Friday 12 October 2012

Legacy 15- Flying Dutchman

May 17, '12 5:09 AM
for everyone



In 1876 the Italian-born American artist John Singer Sargent finally crossed the Atlantic to visit the land of his parents- before returning to Europe to pursue his artistic career.   In the course of one of these voyages the liner he was travelling on passed a derelict sailing ship adrift in the ocean and Sargent was moved to create the above work.   It’s amazingly evocative- the half-wrecked sailing vessel drifting on its own random voyage through the stormy ocean, with a past one can only guess at and a future which is all too certain.   According to the catalogue of the exhibition in which I first saw this work, at the time Sargent spotted this desolate image there were an amazingly large number of derelict ships adrift on the shipping lanes of the world- hundreds if not thousands at any one time.   Sadly the catalogue didn’t reference this statement, which left one wondering how the figures were arrived at and just what stories lay behind these ghost ships afloat on the world’s oceans.

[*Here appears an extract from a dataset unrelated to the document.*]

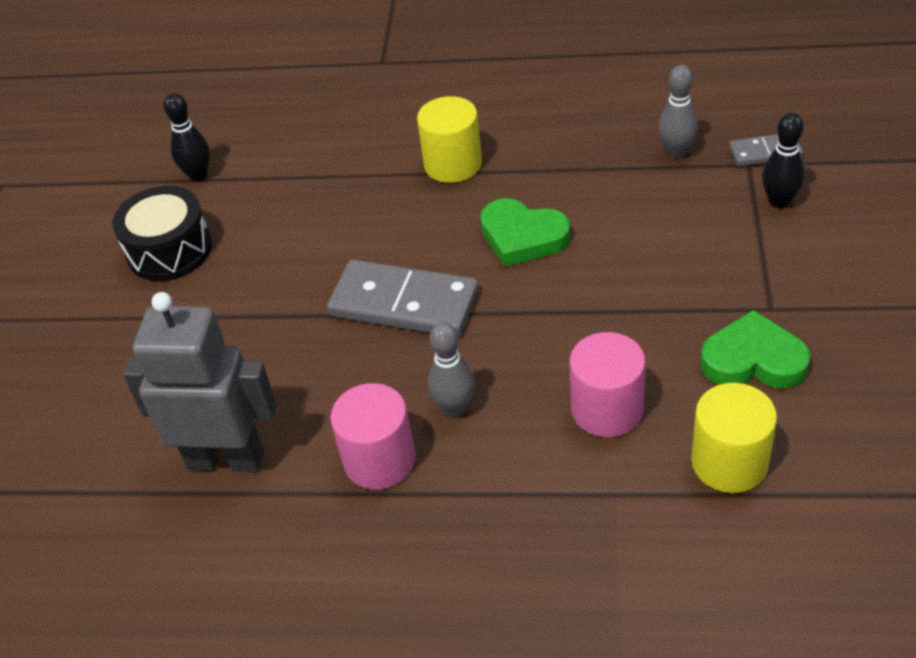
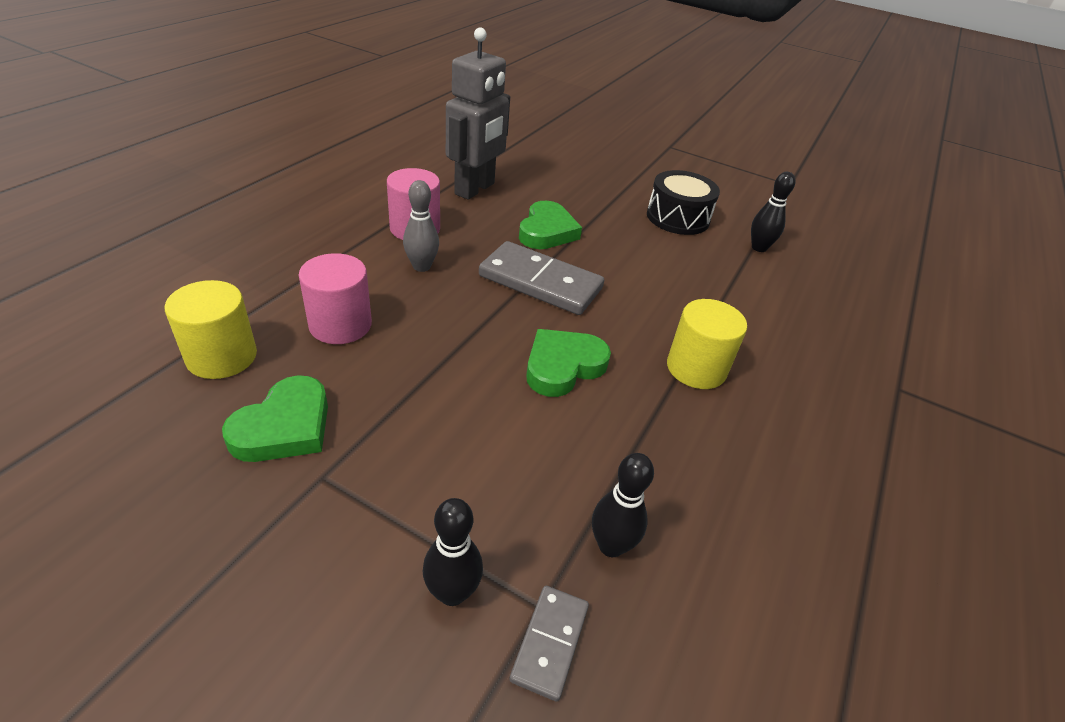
camera: 105 degrees right, 5 degrees down
(290, 342) = (547, 231): none -> green heart
(404, 303) = (540, 282): grey domino -> grey domino turned 75 degrees clockwise
(676, 152) = (611, 545): grey bowling pin -> black bowling pin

This background no doubt in part explains how legends like that of the Flying Dutchman, doomed to sail the seas for ever after he swore he would round the Cape of Good Hope even if he had to sail on to Eternity to do so, got a start.   ENO’s latest production of Wagner’s “Flying Dutchman” picks up on perhaps the most famous artistic appropriation of the myth.  

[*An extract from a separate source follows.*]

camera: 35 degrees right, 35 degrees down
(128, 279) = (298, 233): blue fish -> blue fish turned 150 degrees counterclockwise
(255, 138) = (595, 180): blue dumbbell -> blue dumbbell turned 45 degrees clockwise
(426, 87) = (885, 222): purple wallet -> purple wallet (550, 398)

In this version the Dutchman is allowed on shore every seven years in the hope of finding a woman who will be true to him unto death, in which event the curse will be lifted and he and his crew will find repose at last.   The opera starts with the Norwegian skipper Daland being driven off course when about to make landfall at his home port.  Pushed up the cost to another fjord, he falls in with a strange vessel whose captain appears to be the only visible crew member.  The Dutchman (for this is his ship and his seven years have come round- and he is desperate to break the spell) is only too keen to tell Daland about the riches in his hold; Daland is quick to promise his daughter’s hand to this stranger in return for a share of the money.

The scene shifts to the Norwegian port, where it transpires that Senta, Daland’s daughter, is already besotted with the Dutchman, whose picture she dotes over.   This rather irritates the women she works with, from whom she is already somewhat distanced by the fact that her real life boyfriend Erik isn’t a sailor but has a secure position on land.   Erik, understandably, isn’t wild about Senta’s obsession with the Dutchman either.   Daland’s ship returns, Daland tells Senta of the bargain he’s made and introduces the potential groom- and Senta is overwhelmed with joy.    A rowdy homecoming party follows in which the Norwegian crew become more and more drunk and more and more puzzled by the absence of any apparent life on the Dutchman’s ship.  Finally they start taunting the invisible crew- who respond with a thunderous and eerie chorus which causes panic on shore.  Erik arrives to put in a final plea to Senta, the Dutchman thinks she’s betrayed him and prepares to sail again- at which point Senta kills herself and, we are led to suppose, the spell breaks (an engraving of the Dresden premiere in the programme shows her in mid air after jumping from a cliff with the Dutchman’s ship going down in the harbour- which must have been spectacular if the stage machinery actually worked).

It’s not actually clear just how “traditional” the Flying Dutchman legend really is- it’s curiously hard to date just when it appears though the underlying story is generally sited in the late 17th century when it first creeps on to the literary radar screen a hundred years or so later.   There was a flurry of stories about cursed mariners of one kind or another in literary circles from the 1790’s onwards as part of the nascent taste for the Gothick and romantic (Coleridge’s “Rime of the Ancient Mariner” was just one of several).   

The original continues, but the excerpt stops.